12 juin > Essai Italie > Pic de la Mirandole

Un philosophe qui conclut est un philosophe qui s’est déjà posé toutes les questions. Jean Pic de la Mirandole (1463-1494) l’a fait. A 23 ans, il ne manque pas de prétention. A la cour de Laurent de Médicis, il veut être reconnu comme le plus grand penseur de son temps. Dans ce but, en 1486, après neuf ans de lectures en grec, hébreu, arabe et chaldéen, il publie en latin Les 900 conclusions. Par thèmes, il donne en quelques lignes sa position : "Tout ce qui existe dans un genre peut être détruit." Dans un mouvement qui mêle le faste à l’érudition, Pic franchit un cap. Il rêve d’une synthèse entre Platon et Aristote, et proclame la scolastique médiévale dépassée.

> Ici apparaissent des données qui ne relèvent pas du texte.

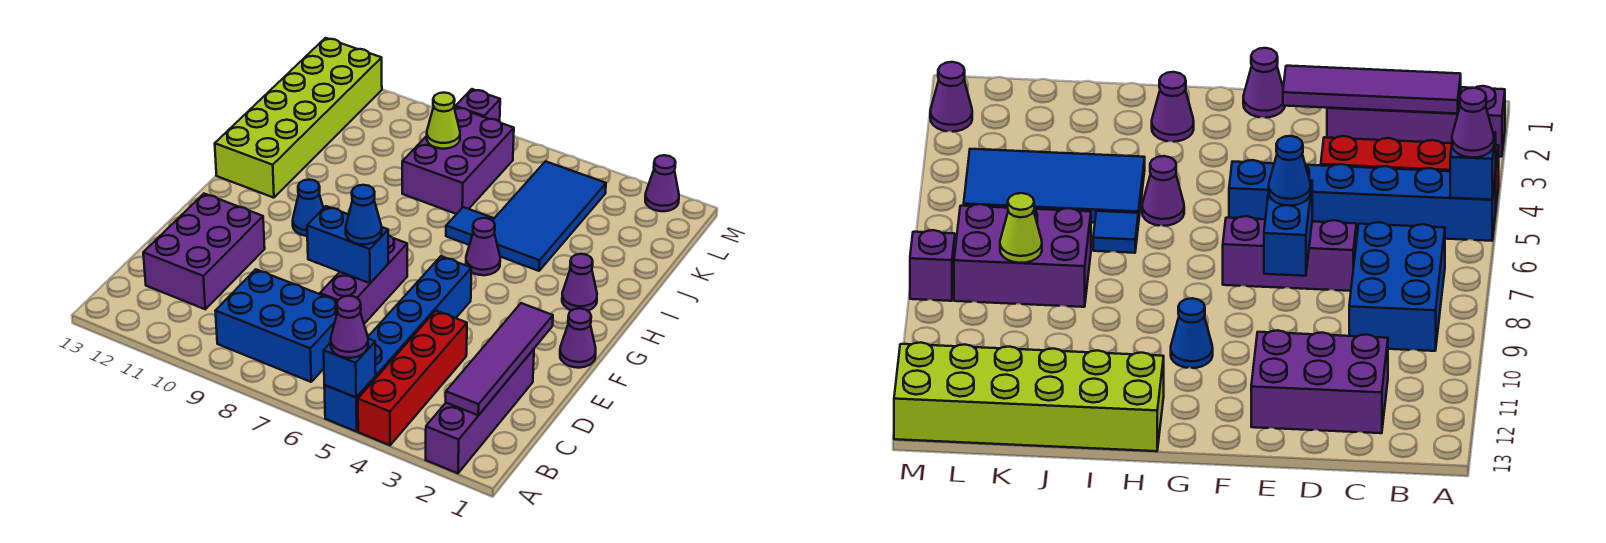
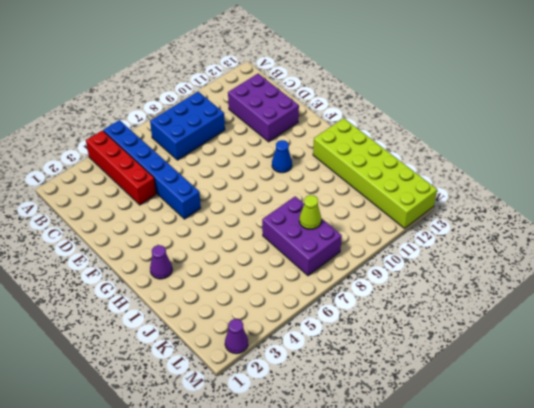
none -> purple brick A2:D2 level 1
none -> purple brick D7:F7 level 1
none -> purple cone F1 level 1

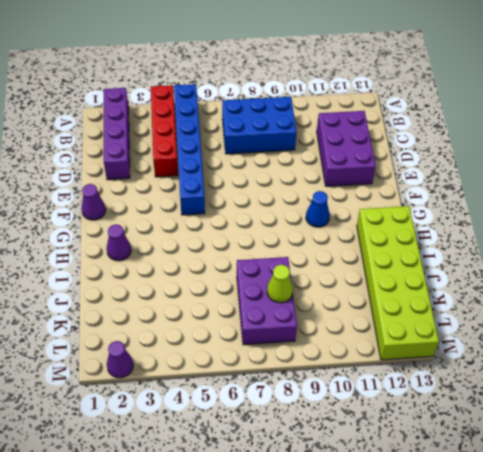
none -> purple brick D7:F7 level 1
none -> purple cone H5 level 1
none -> blue tile I4:L5 level 1

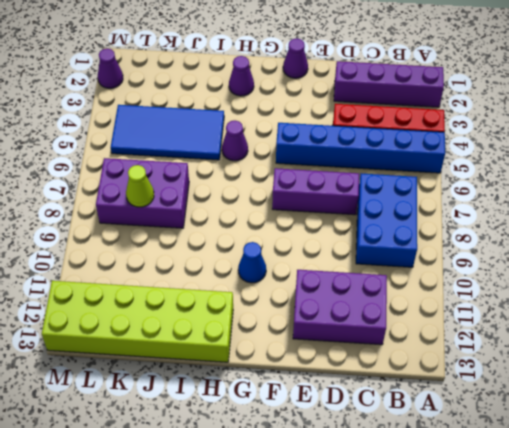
none -> blue tile I6 level 1
none -> purple brick M8 level 1
none -> blue brick A5 level 2

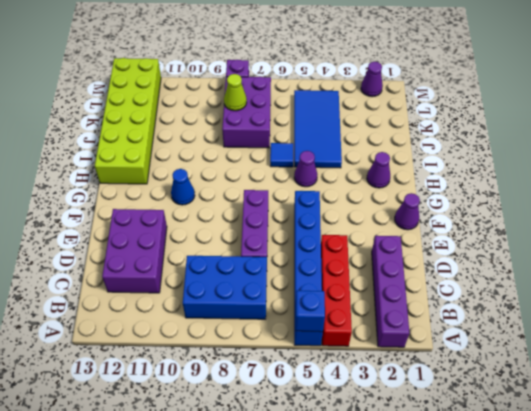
none -> purple tile B2:E2 level 2
none -> blue brick E7:E8 level 2
none -> purple cone A5 level 3

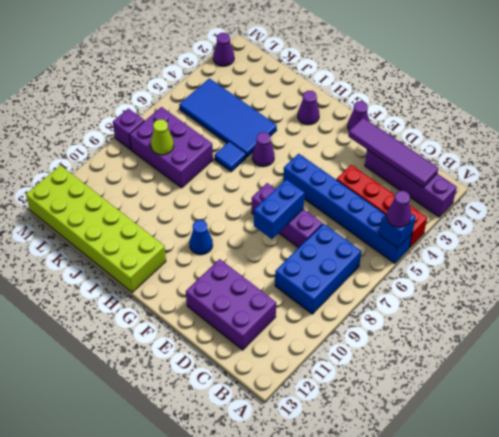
none -> blue cone E7 level 3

Pour assurer la diffusion de ses idées, il envisage une dispute publique, sous l’égide du pape Innocent VIII. Sauf que celui-ci, proche de Torquemada, est agacé par le présomptueux trublion. Une commission examine Les 900 conclusions et en condamne 13. Pic prend la mouche et rédige une Apologie pour réaffirmer ses positions. Excédé, le pape interdit la réimpression du livre sous peine d’excommunication et demande que tous les exemplaires soient brûlés. Pic s’enfuit en France puis revient à Florence où il termine sa vie dans l’étude de la cabale.

On apprend tout cela dans l’introduction historique de Louis Valcke, le spécialiste mondial des études sur Pic de la Mirandole (Les Belles Lettres, 2005), décédé en 2012 alors qu’il travaillait sur cette édition. Delphine Viellard a non seulement retraduit le texte, mais elle donne pour chaque "conclusion" les éléments pour comprendre un texte qui, sinon, resterait bien souvent abscons.